Date: 08:45:25 06/18/01

Go up one level in this thread


On June 18, 2001 at 11:00:14, Ulrich Tuerke wrote:

>On June 18, 2001 at 10:51:12, Bas Hamstra wrote:
>
>>On June 18, 2001 at 08:33:21, Ulrich Tuerke wrote:
>>
>>>On June 18, 2001 at 08:28:08, Bas Hamstra wrote:
>>>
>>>>On June 17, 2001 at 01:09:50, Robert Hyatt wrote:
>>>>
>>>>>On June 16, 2001 at 22:59:06, Vincent Diepeveen wrote:
>>>>>
>>>>>>Hello,
>>>>>>
>>>>>>From Gian-Carlo i received tonight a cool version of crafty 18.10,
>>>>>>namely a modified version of crafty. The modification was that it
>>>>>>is using a small sense of Singular extensions, using a 'moreland'
>>>>>>implementation.
>>>>>>
>>>>>
>>>>>
>>>>>Instead of modifying Crafty to simulate Deep Blue, why didn't you
>>>>>modify Netscape?  Or anything else?  I don't see _any_  point in
>>>>>taking a very fishy version of crafty and trying to conclude _anything_
>>>>>about deep blue from it...
>>>>>
>>>>>Unless you are into counting chickens to forecast weather, or something
>>>>>else...
>>>>
>>>>I don't agree here. It is fun. Maybe not extremely accurate, but it says
>>>>*something* about the efficiency of their search, which I believe is horrible. I
>>>>think using SE and not nullmove is *inefficient* as compared to nullmove. We
>>>>don't need 100.0000% accurate data when it's obviously an order of magnitude
>>>>more inefficient.
>>>
>>>May be you are right, if the program is running on a PC. However if you can
>>>reach a huge depth anyway because of hardware, may be you can afford to use
>>>this, because it doesn't matter too much wasting one ply depth ?
>>
>>I don't see why inefficiency becomes less of a problem at higher depths.
>>Nullmove pruning reduces your effective branching factor to 2,5 where brute
>>force gets 4,5. So you could suspect at higher depths the difference in search
>>depths grows, starting with 2 ply, up till how much, 5 ply?
>>
>>Of course nullsearch has holes, but they are certainly not big enough to offset
>>a couple of plies, or none would use nullmove! In practice a n ply nullmove
>>search sees more than a n-2 ply BF search.
>>
>>Keeping that in mind, give Crafty 1000x faster hardware. It would search at
>>least 20 ply (normally 13 average according to Bob plus at least 7). I can tell
>>you DB does not search 18 ply BF. Therefore Crafty would in principle see more,
>>given the same eval. The SE thing only makes it worse.
>>
>>>I rather doubt that you can really learn something about Deep Blue this way.
>>
>>I don't see why not. He simply shows how inefficient their search is. Where does
>>Vincent's "emulated" search fundamentally differ from DB's, in your opinion?
>
>Except for the authors, nobody knows. That's the problem.
>We can't even be sure if they had some kinds of pruning.

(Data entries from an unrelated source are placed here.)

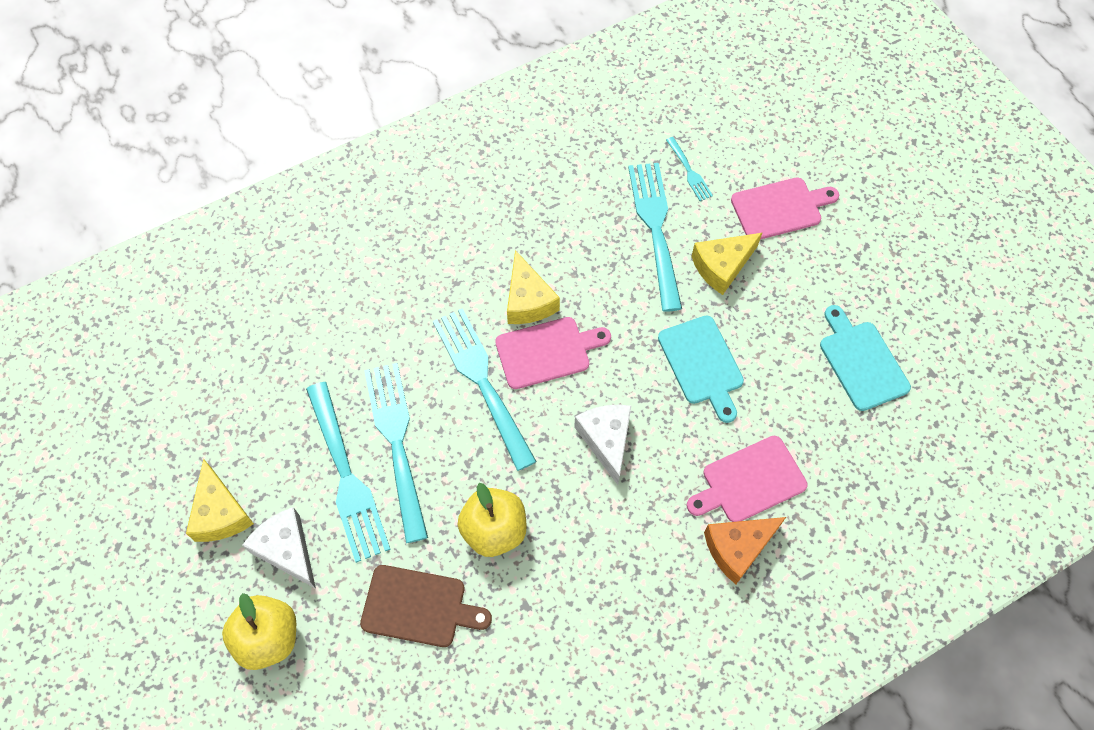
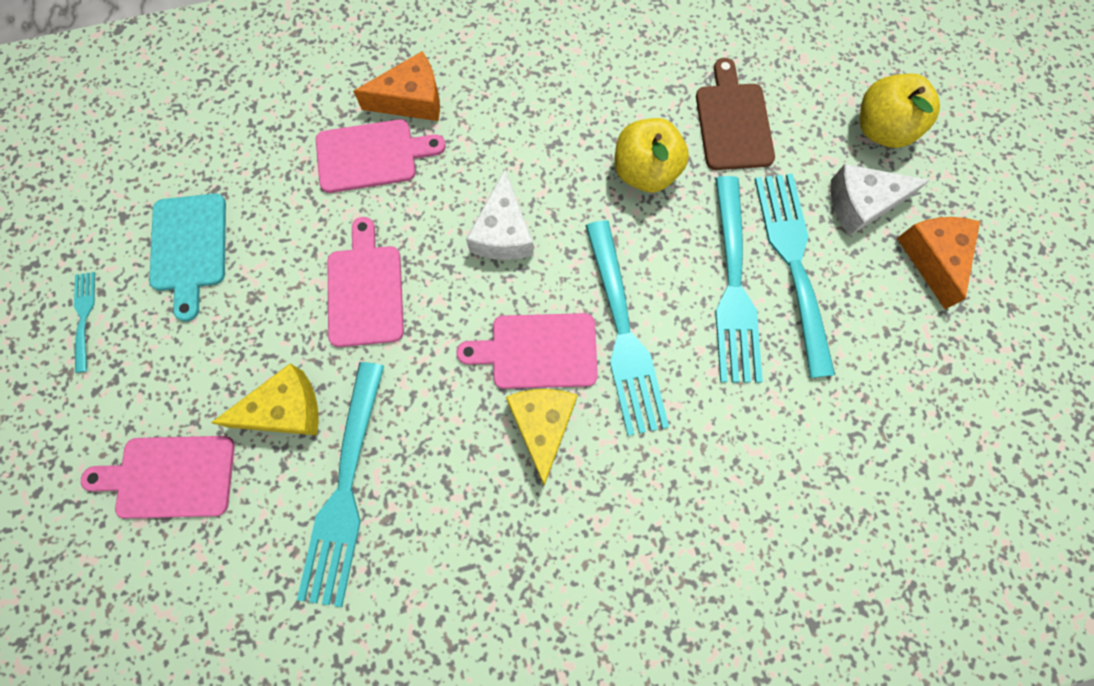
camera: 165 degrees left, 10 degrees up
(220, 513) = (933, 257): yellow cheese -> orange cheese
(287, 550) = (861, 204): white cheese -> white cheese turned 105 degrees clockwise
(419, 607) = (733, 122): brown cutting board -> brown cutting board turned 60 degrees clockwise
(689, 171) = (260, 573): turquoise fork -> turquoise fork (84, 317)
(702, 364) = (365, 290): turquoise cutting board -> pink cutting board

As far as I know they only pruning they did was futility in the qsearch. At
least they seemed to have told Bob Hyatt FP was a win, therefore the probably
used it.

>If I got it right, their "engine" was a combination of software and hardware
>implemented stuff. So, you cannot just scale the crafty results by some factor
>and compare then with DB results. DB executed on a platform which is very
>different from todays PCs.

But we can compare search model A and B and talk about it.

>IMHO, the idea of simulating DB by some modified crafty is just ridiculous. I
>think, it's rather one of Vincent's jokes.

None wants to simulate DB, really. Just it's search. We really need to get rid
of that magical black box that can be said absolutely *nothing* about. They used
SE (they described exactly how) and did not prune. And extended like crazy, if
you ask me, according to the 30 ply forced lines Bob reports. That are the major
facts here. Now try to compete with Comet on the server like that.


Best regards,
Bas.



>Best regards,
>Uli
>
>>Tell him, he will adjust it. He is not emulating DB, of course, just their
>>search.
>>
>>
>>Best regards,
>>Bas.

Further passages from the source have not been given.